Use this workflow to produce or update Bashly CLIs.

Follow Workflow

  1. Confirm project mode.

    • Detect whether the user has an existing Bashly project or needs a new one.
    • For existing projects, inspect current Bashly settings and source folder layout before editing.
    • Use references/bashly-workflow.md to locate the effective bashly.yml when defaults are overridden.
    • When users need non-default paths, add or update settings with bashly add settings.
  2. Define CLI contract before editing files.

    • Capture command groups, subcommands, required args, optional args, and flags.
    • Confirm naming and UX details (short flags, long flags, help text, defaults, required constraints).
  3. Author or update bashly.yml.

    • For new projects, initialize with bashly init or bashly init --minimal based on requested scope.
    • Prefer incremental edits to preserve compatibility in existing projects.
    • Keep descriptions concise and user-facing.
    • Keep command trees predictable and avoid unnecessary nesting.
  4. Implement command behavior in Bashly partials.

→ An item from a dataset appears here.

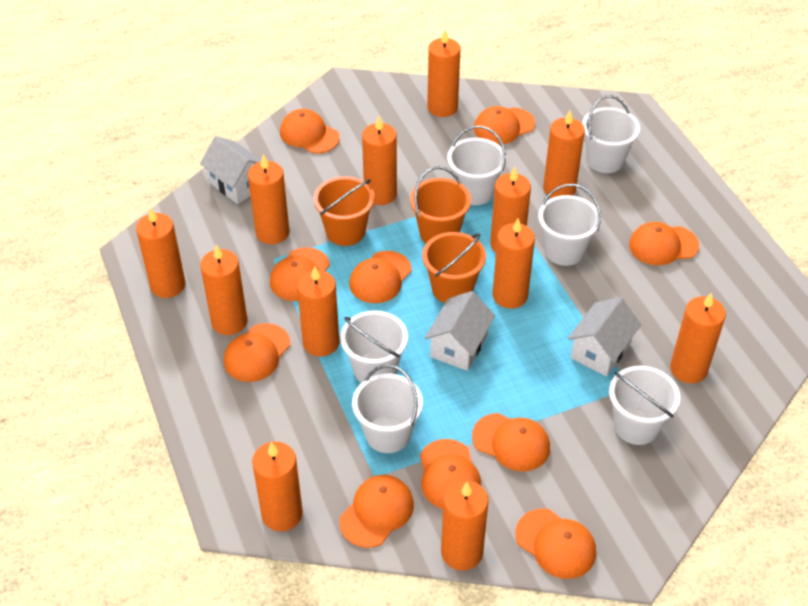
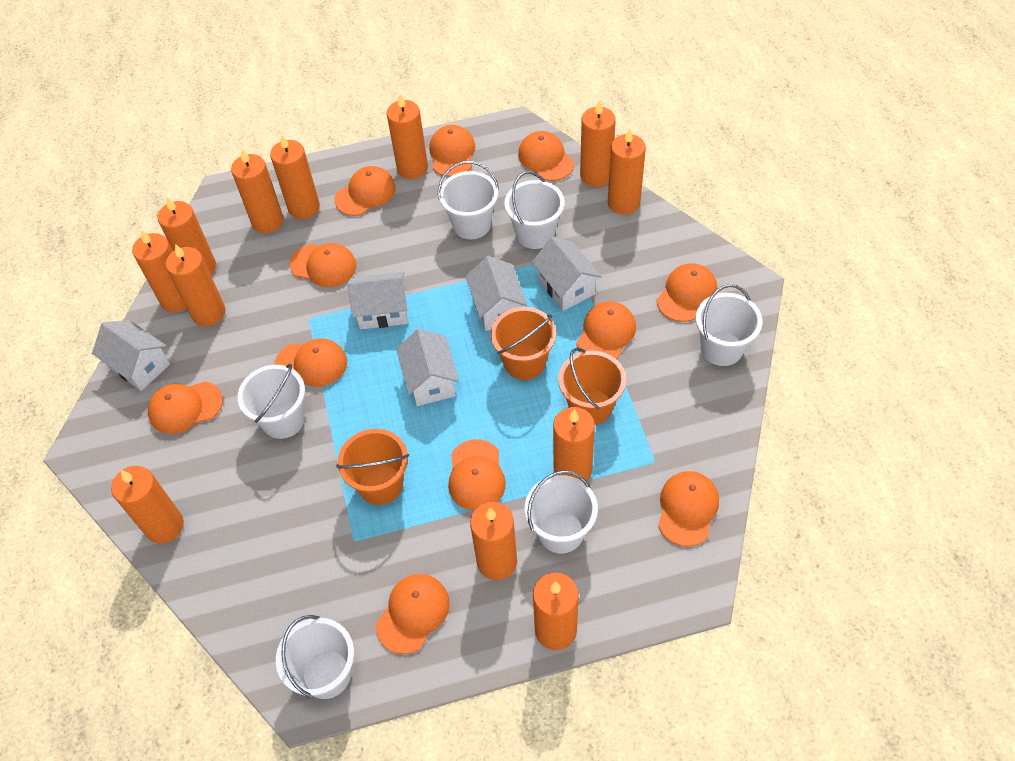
orange cap: 10 -> 11
white house: 3 -> 5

    • Resolve the active source folder first (default src, or overridden in settings/env).
    • Create or update command and shared partial files in that source folder.
    • Keep business logic in partials so regeneration remains safe and repeatable.
  5. Generate CLI files with Bashly.

    • Run the Bashly generation command from the project root.
    • If generation is unavailable in the environment, still produce valid bashly.yml and list the exact generation command for the user.
  6. Validate behavior.

    • Check shell syntax for generated scripts when possible.
    • Exercise representative command paths (--help, one success path, one argument/flag error path).
  7. Document what changed.

    • Summarize command tree changes and any backward-incompatible flag/argument changes.
    • Summarize which partial files were added/updated in the source folder.
    • Provide quick usage examples for the most important commands.

Use Bundled Resources

  • Read references/bashly-workflow.md for command design heuristics, common Bashly operations, and troubleshooting.
  • Use the icon asset in assets/ for skill metadata/UI integration when relevant.

Use Online Sources

  • When internet access is available, verify syntax and options against official Bashly docs before finalizing changes.
  • Prioritize sources in this order: Bashly docs (bashly.dev), official examples, then bashly-framework/bashly repository.
  • Use online sources especially for settings behavior, advanced features (bashly add ...), and version-sensitive commands.
  • If internet access is unavailable, continue using local project files and references/bashly-workflow.md, then state that online verification could not be performed.

Output Expectations

  • Produce only files needed for the requested CLI behavior.
  • Ensure required source partials are present so generated scripts implement the requested behavior.
  • Keep generated UX consistent: clear descriptions, stable command names, and practical defaults.
  • Prefer explicit examples in final responses (tool command --flag value) for each major command.